The chlorine dioxide treatment in the Hart Building was not an immediate success. After an initial spraying in December, viable anthrax spores were still found. A second fumigation effort ended with similar results. Finally, a third release of the chemical apparently killed the remaining bacilli, and the building was reopened in January 2002.

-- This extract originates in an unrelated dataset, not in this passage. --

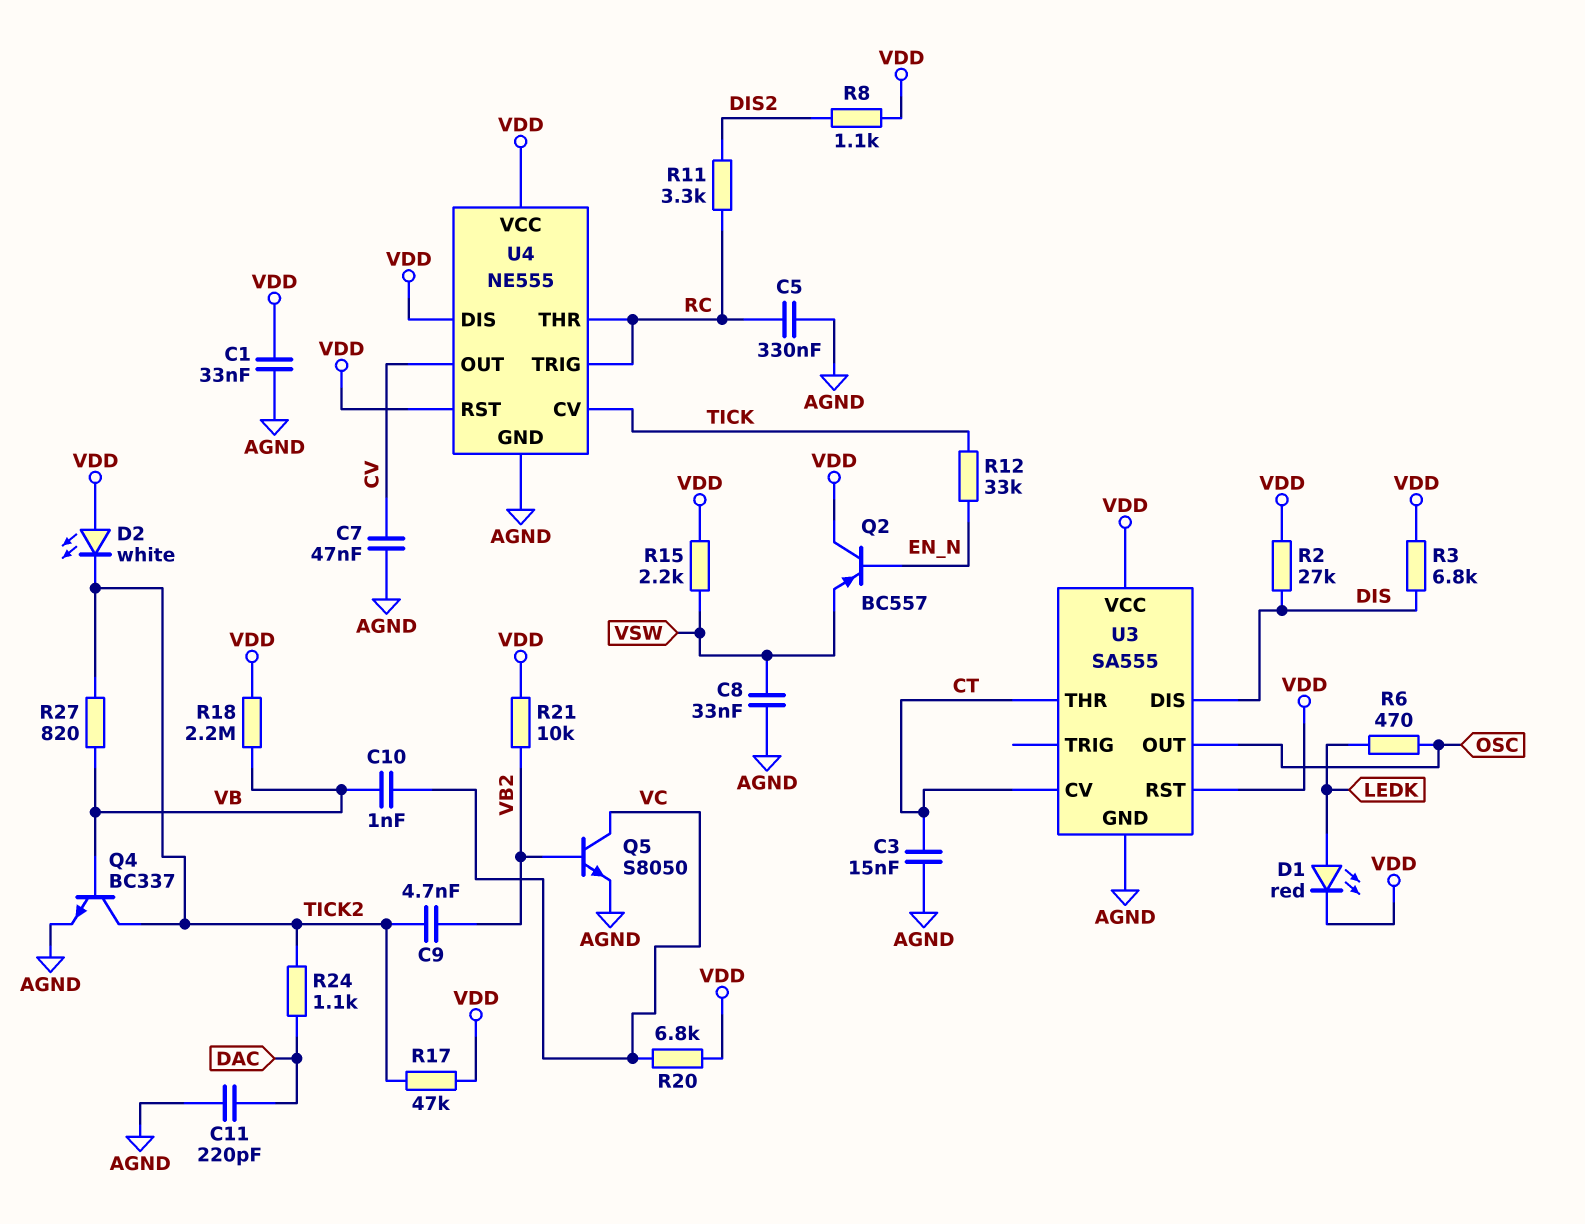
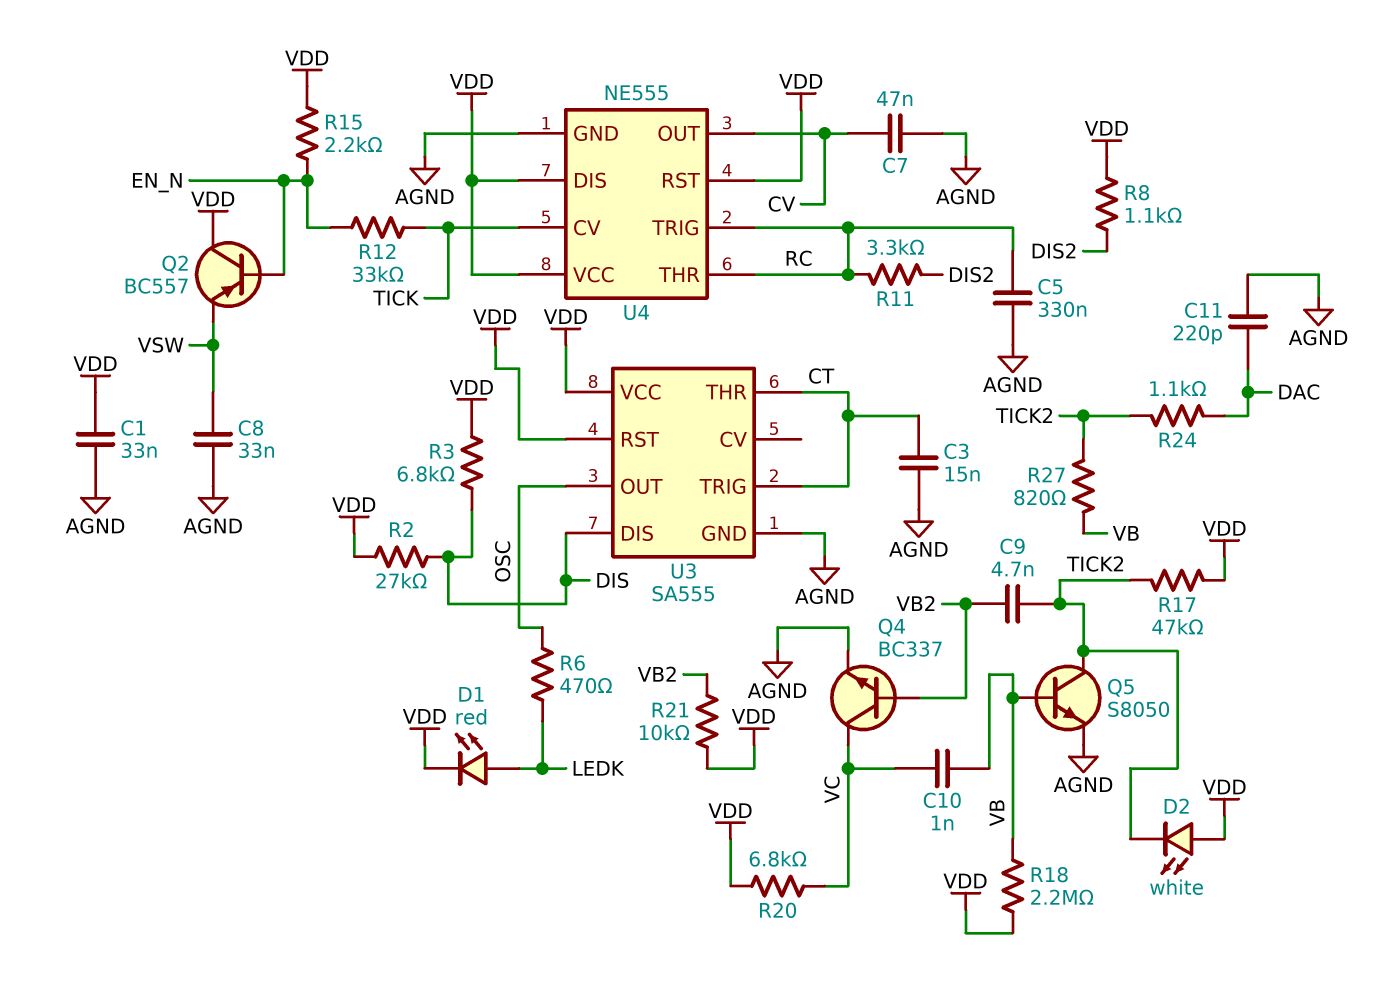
Q4: NPN BC337 (B VB, C TICK2, E AGND) -> NPN BC337 (B VB2, C VC, E AGND)
Q5: NPN S8050 (B VB2, C VC, E AGND) -> NPN S8050 (B VB, C TICK2, E AGND)
R15: 2.2k (VDD, VSW) -> 2.2k (EN_N, VDD)
U3 pin CV: CT -> none
U3 pin TRIG: none -> CT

Decontamination of the postal centers posed a much bigger challenge. The treated section of the Hart Building measured 3,000 square feet. The Brentwood facility, at 632,000 square feet, was 210 times larger. Planning and bleach scrubbing in advance of the chlorine dioxide release at Brentwood were not completed until December 2002. In the third week of December, 200 workers assembled at Brentwood amid 30-foot-high chemical tanks, dieselpowered generators, and 21 miles of intricately laid-out plastic tubing. Humidity in the building had been raised to 70 percent and the temperature to 75 degrees. These conditions would optimize the effects of the gas. Then, 60 tank trucks arrived, each with a police escort. They carried 270,000 gallons of liquid that would be converted to chlorine dioxide gas.

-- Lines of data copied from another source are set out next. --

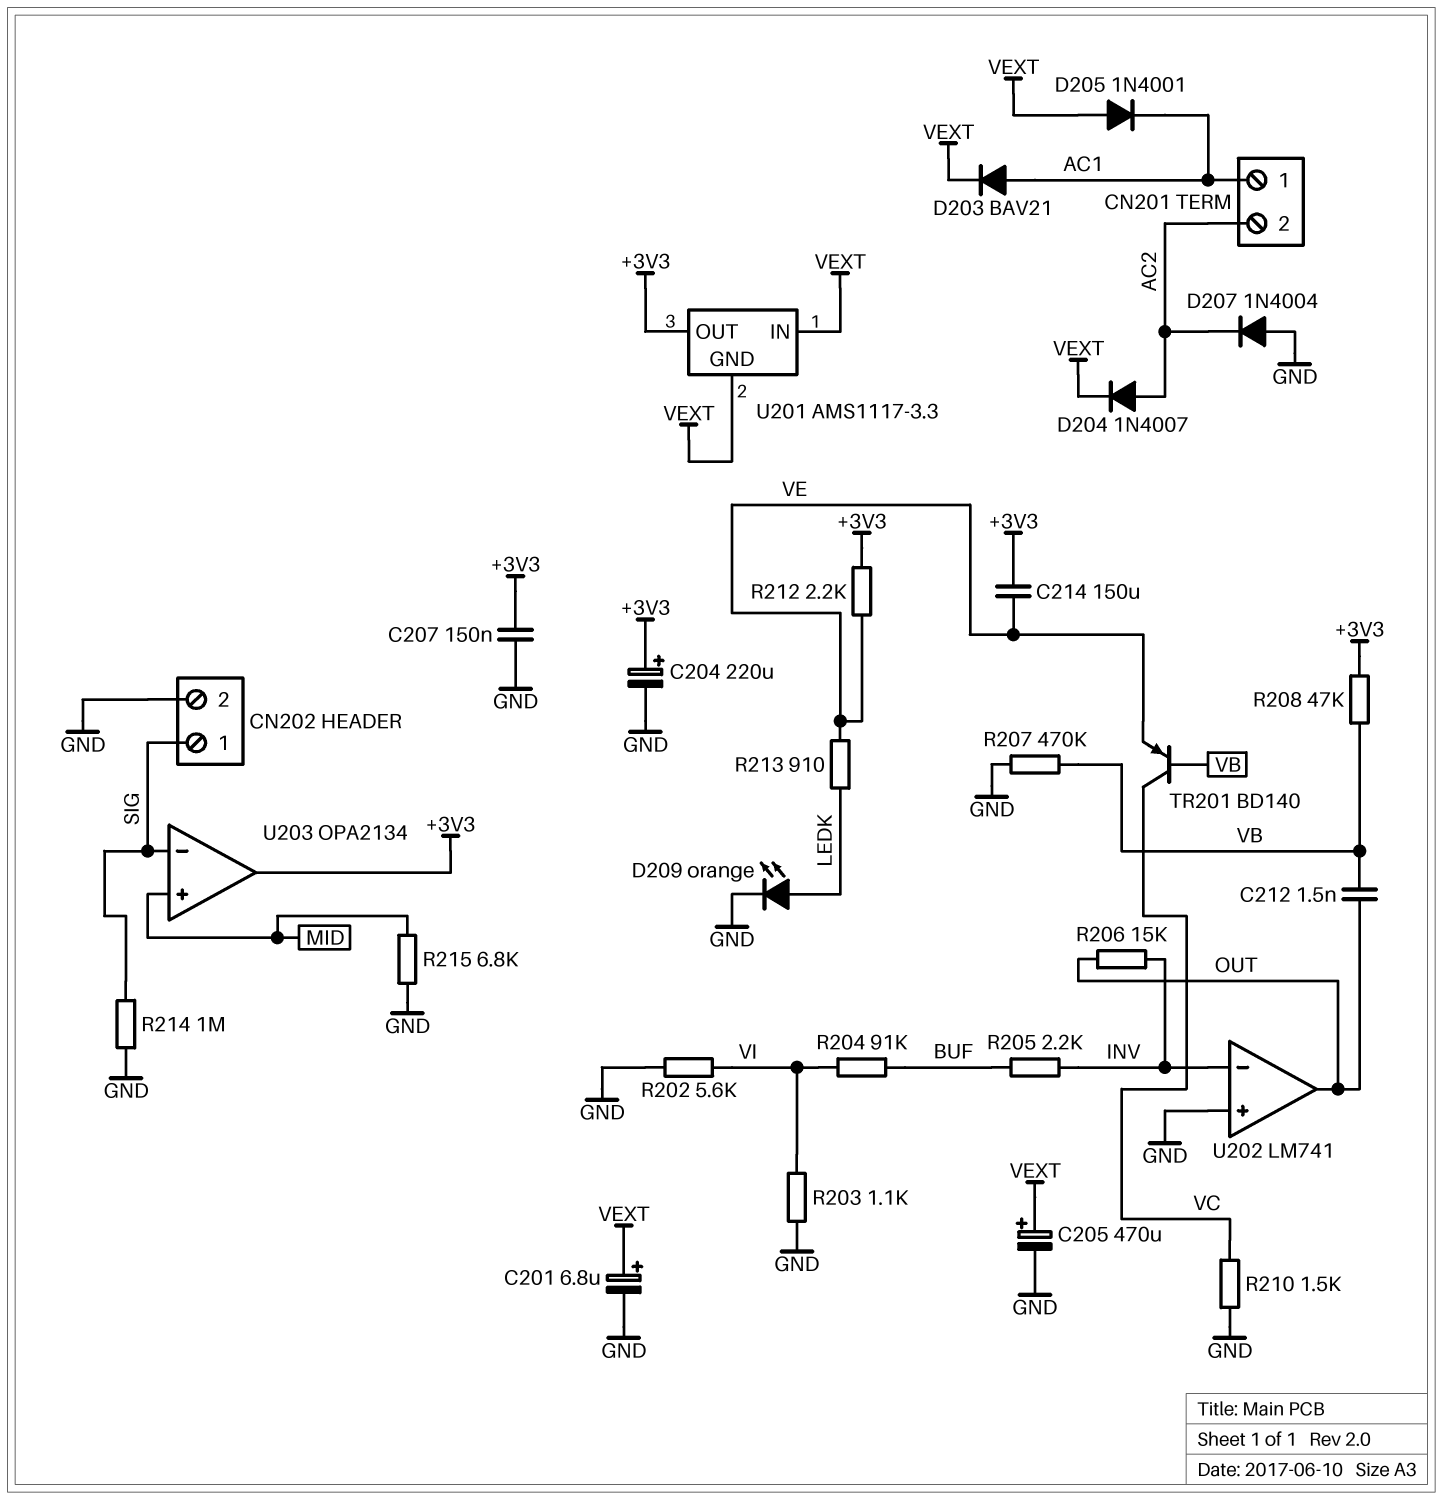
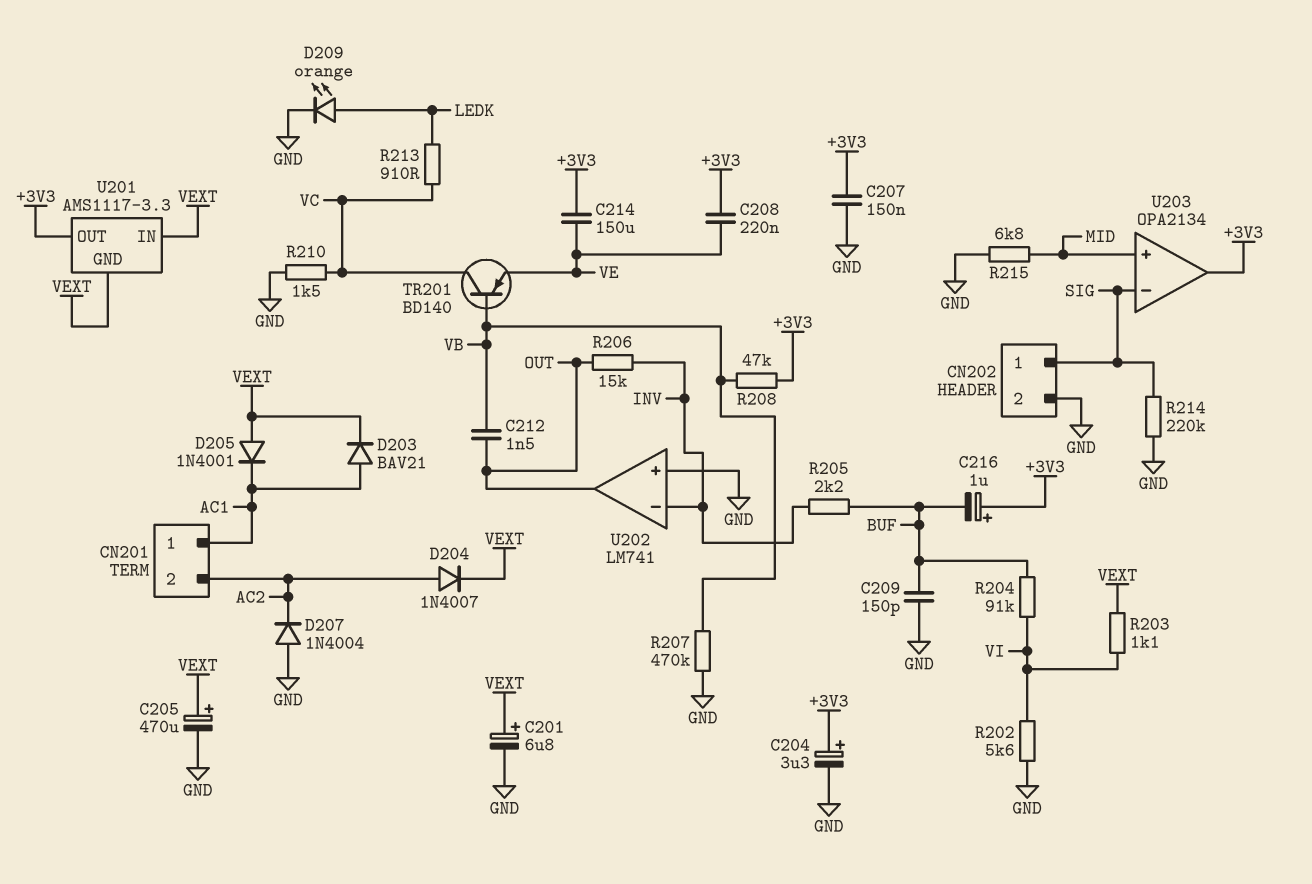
C204: 220uF (plus +3V3, minus GND) -> 3.3uF (plus +3V3, minus GND)
C208: none -> 220nF (+3V3, VE)
C209: none -> 150pF (BUF, GND)
C216: none -> 1uF (plus +3V3, minus BUF)
R203: 1.1k (GND, VI) -> 1.1k (VEXT, VI)
R212: 2.2k (+3V3, VE) -> none
R213: 910 (LEDK, VE) -> 910 (LEDK, VC)
R214: 1M (GND, SIG) -> 220k (GND, SIG)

The long-awaited process was finally under way. The gas was pumped into the building and maintained at high levels for 12 hours in hopes that it would reach into every corner and crack. In the weeks after, 5,029 air and surface samples were taken to determine if any spores survived. In March 2003, Tom Day held a press conference at which he happily announced that the testing found no evidence of live spores. “Not a one,” he emphasized. He hoped that dismantling the tubing and chemical tanks could begin soon and that the building would reopen later in the year. How many employees would return remains uncertain. Dena Briscoe, president of Brentwood Exposed, a support group of postal employees who had worked at the Brentwood center, declared: “The majority of workers have anxieties about going back.”
A few months earlier, in November 2002, Day had traveled to the Hamilton, New Jersey, municipal hall to appear before the State Assembly’s Committee on Homeland Security. He sat in a high-back purple chair facing a semicircle of the six state legislators. As soon as decontamination at Brentwood was complete, he told them, cleanup would begin at the Hamilton center. Assemblyman Gary Guear, vice chairman of the committee, asked Day: “Can you guarantee that the New Jersey facility will be as clean as the Hart Office Building?”
Day answered, “We’ll aim for zero contamination.” “How hot is the New Jersey facility compared to Brentwood?” Guear asked. “Pretty much the same. They have spores throughout,” Day responded.
Assemblywoman Joan Quigley, chairwoman of the committee, asked about chlorine dioxide. How dangerous is it to people? she wanted to know. Day tried to be reassuring: “Even in the worst case, if there were massive leakage of the gas, the advice is just to go inside somewhere and seek shelter, because it dissipates in a half hour or so.” As the meeting adjourned the mood was somber. The legislators thanked Day but were still uneasy about the absence of a timetable for cleaning up the Hamilton center.
Meanwhile, the American Media building in Boca Raton, Florida, like the Hamilton facility, remained contaminated and sealed. In February 2003, Congress voted to purchase the structure for $1.00. Estimates to decontaminate the building ranged from $10 million to $100 million, but no one knew when the effort would be undertaken.